- _WHAT THE TASK ASKS_:
Retype every record below exactly as it appears.

===== EXERCISE DATA =====

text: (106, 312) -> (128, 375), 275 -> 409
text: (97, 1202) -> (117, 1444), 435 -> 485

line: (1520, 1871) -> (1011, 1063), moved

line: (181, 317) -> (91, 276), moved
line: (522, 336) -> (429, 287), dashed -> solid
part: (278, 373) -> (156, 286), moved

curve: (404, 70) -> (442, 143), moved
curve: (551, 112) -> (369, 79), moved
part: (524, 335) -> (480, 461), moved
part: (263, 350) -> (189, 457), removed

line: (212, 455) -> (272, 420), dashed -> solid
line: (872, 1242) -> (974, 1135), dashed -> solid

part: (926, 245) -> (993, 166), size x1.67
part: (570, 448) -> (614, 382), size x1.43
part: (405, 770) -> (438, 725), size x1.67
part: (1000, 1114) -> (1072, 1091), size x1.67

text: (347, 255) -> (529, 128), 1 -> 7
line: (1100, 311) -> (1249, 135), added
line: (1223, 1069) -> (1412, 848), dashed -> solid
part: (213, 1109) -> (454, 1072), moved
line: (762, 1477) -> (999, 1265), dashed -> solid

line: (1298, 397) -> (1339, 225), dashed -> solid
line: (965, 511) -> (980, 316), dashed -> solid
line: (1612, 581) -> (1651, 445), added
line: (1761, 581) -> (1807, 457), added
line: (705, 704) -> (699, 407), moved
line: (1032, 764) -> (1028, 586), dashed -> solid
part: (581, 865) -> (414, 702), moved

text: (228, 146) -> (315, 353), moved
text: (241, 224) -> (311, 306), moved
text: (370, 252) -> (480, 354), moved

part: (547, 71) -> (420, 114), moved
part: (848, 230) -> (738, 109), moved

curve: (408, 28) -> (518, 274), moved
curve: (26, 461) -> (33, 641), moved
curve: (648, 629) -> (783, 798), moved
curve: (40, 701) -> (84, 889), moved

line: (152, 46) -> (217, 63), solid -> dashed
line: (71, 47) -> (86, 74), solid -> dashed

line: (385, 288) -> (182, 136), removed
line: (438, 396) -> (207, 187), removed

=====

- _SOLUTION TO THIS PROBLEM_:
text: (106, 312) -> (128, 375), 275 -> 409
text: (97, 1202) -> (117, 1444), 435 -> 485

line: (1520, 1871) -> (1011, 1063), moved

line: (181, 317) -> (91, 276), moved
line: (522, 336) -> (429, 287), dashed -> solid
part: (278, 373) -> (156, 286), moved

curve: (404, 70) -> (442, 143), moved
curve: (551, 112) -> (369, 79), moved
part: (524, 335) -> (480, 461), moved
part: (263, 350) -> (189, 457), removed

line: (212, 455) -> (272, 420), dashed -> solid
line: (872, 1242) -> (974, 1135), dashed -> solid

part: (926, 245) -> (993, 166), size x1.67
part: (570, 448) -> (614, 382), size x1.43
part: (405, 770) -> (438, 725), size x1.67
part: (1000, 1114) -> (1072, 1091), size x1.67

text: (347, 255) -> (529, 128), 1 -> 7
line: (1100, 311) -> (1249, 135), added
line: (1223, 1069) -> (1412, 848), dashed -> solid
part: (213, 1109) -> (454, 1072), moved
line: (762, 1477) -> (999, 1265), dashed -> solid

line: (1298, 397) -> (1339, 225), dashed -> solid
line: (965, 511) -> (980, 316), dashed -> solid
line: (1612, 581) -> (1651, 445), added
line: (1761, 581) -> (1807, 457), added
line: (705, 704) -> (699, 407), moved
line: (1032, 764) -> (1028, 586), dashed -> solid
part: (581, 865) -> (414, 702), moved

text: (228, 146) -> (315, 353), moved
text: (241, 224) -> (311, 306), moved
text: (370, 252) -> (480, 354), moved

part: (547, 71) -> (420, 114), moved
part: (848, 230) -> (738, 109), moved

curve: (408, 28) -> (518, 274), moved
curve: (26, 461) -> (33, 641), moved
curve: (648, 629) -> (783, 798), moved
curve: (40, 701) -> (84, 889), moved

line: (152, 46) -> (217, 63), solid -> dashed
line: (71, 47) -> (86, 74), solid -> dashed

line: (385, 288) -> (182, 136), removed
line: (438, 396) -> (207, 187), removed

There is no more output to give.